Redação Planeta Amazônia
A bióloga Maria Teresa Fernandez Piedade, do Instituto Nacional de Pesquisas da Amazônia (Inpa), foi anunciada como vencedora do Prêmio Almirante Álvaro Alberto, considerada a principal honraria científica do país. A premiação é concedida pelo Conselho Nacional de Desenvolvimento Científico e Tecnológico (CNPq) em parceria com a Marinha do Brasil.
Criado em 1981, o prêmio reconhece pesquisadores com contribuições relevantes para o avanço científico nacional. A cerimônia está prevista para maio, no Rio de Janeiro, quando a cientista receberá diploma, medalha e um prêmio de R$ 200 mil.
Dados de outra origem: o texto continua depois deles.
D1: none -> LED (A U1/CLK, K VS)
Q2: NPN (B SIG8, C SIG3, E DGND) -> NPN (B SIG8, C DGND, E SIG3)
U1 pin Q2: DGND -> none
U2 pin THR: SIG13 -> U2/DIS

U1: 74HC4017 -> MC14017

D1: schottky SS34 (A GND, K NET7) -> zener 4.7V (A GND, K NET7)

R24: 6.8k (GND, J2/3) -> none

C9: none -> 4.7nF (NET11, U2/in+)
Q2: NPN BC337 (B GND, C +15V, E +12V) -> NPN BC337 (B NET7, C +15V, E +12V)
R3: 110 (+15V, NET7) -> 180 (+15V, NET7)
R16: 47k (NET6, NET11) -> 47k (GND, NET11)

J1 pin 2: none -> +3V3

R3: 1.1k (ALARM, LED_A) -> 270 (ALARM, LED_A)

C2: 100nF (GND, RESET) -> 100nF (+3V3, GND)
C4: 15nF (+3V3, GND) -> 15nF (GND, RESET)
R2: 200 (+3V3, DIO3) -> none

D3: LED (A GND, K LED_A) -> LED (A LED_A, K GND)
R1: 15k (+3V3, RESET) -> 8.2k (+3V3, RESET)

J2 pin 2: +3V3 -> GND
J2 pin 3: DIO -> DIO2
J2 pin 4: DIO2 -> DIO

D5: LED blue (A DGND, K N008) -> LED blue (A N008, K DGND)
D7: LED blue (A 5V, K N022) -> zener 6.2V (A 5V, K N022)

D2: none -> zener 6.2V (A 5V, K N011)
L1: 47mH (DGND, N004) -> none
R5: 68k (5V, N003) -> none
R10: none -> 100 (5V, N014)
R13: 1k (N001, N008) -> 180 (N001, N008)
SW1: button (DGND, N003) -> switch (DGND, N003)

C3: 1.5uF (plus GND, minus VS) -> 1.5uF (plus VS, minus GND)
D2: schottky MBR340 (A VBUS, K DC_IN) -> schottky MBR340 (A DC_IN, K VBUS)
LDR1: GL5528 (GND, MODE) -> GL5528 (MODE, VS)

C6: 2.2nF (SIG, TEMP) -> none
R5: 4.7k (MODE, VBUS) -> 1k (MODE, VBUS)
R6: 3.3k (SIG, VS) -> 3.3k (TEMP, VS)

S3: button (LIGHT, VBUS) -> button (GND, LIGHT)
De acordo com o material enviado, o reconhecimento consolida uma trajetória de quase cinco décadas dedicada à pesquisa na Amazônia, com foco nos ecossistemas aquáticos e nas dinâmicas das áreas alagáveis.
Ciência da Amazônia como eixo estratégico
Ao longo da carreira, Maria Teresa se dedicou a compreender os efeitos do chamado “pulso de inundação” — a variação anual dos níveis dos rios — sobre a biodiversidade, os ciclos ecológicos e o armazenamento de carbono. Esse fenômeno, segundo a pesquisadora, molda profundamente a dinâmica dos ecossistemas amazônicos.
“A água sobe e desce ao longo do ano e transforma os sistemas de uma maneira única […] influenciando todas as cadeias alimentares e os estoques de carbono da região”, explicou.
A cientista destaca que esses sistemas não têm impacto apenas regional, mas nacional. “A sociedade brasileira […] depende de todo o balanço hídrico da região amazônica”, afirmou, ao mencionar a formação dos chamados “rios voadores”, que transportam umidade para outras regiões do país.
Entre ciência e alerta ambiental
Além da pesquisa básica, o trabalho da bióloga também aborda os impactos de ações humanas sobre esses ecossistemas. Estudos conduzidos por ela apontam efeitos de longo prazo provocados por intervenções como hidrelétricas.
“O que a gente tem encontrado é que, em 30 anos após a Hidrelétrica de Balbina, […] as florestas vêm morrendo gradualmente”, afirmou, ao relacionar a alteração do regime natural dos rios à degradação ambiental.
A pesquisadora também alerta para a escala desses sistemas. Segundo ela, apenas as áreas de várzea e igapó associadas aos grandes rios amazônicos cobrem cerca de 750 mil km², enquanto os igarapés ultrapassam 1 milhão de km² — dimensões que evidenciam a importância desses ambientes para o equilíbrio climático e hidrológico do país.
Produção científica e políticas públicas
Ao longo da carreira, Maria Teresa participou de iniciativas nacionais e internacionais voltadas à Amazônia, incluindo programas de cooperação científica e conselhos ligados à biodiversidade e mudanças climáticas.
Nesse contexto, sua produção científica tem sido utilizada como base para formulação de políticas públicas, especialmente na definição de áreas de preservação e no entendimento da fragilidade dos ecossistemas aquáticos.
“As pesquisas acabam sendo fundamentais para que a gente possa tanto designar áreas de preservação quanto entender a necessidade de preservar esses sistemas”, destacou.
Um reconhecimento com dimensão política
A premiação ocorre em um momento em que a Amazônia ocupa posição central no debate climático global. O reconhecimento de uma pesquisadora que dedicou sua carreira aos sistemas aquáticos da região reforça a importância da ciência produzida no território amazônico para compreender fenômenos globais, como mudanças climáticas e segurança hídrica.
Mais do que uma conquista individual, o prêmio evidencia o papel estratégico da pesquisa científica na Amazônia — tanto para o Brasil quanto para o equilíbrio ambiental do planeta.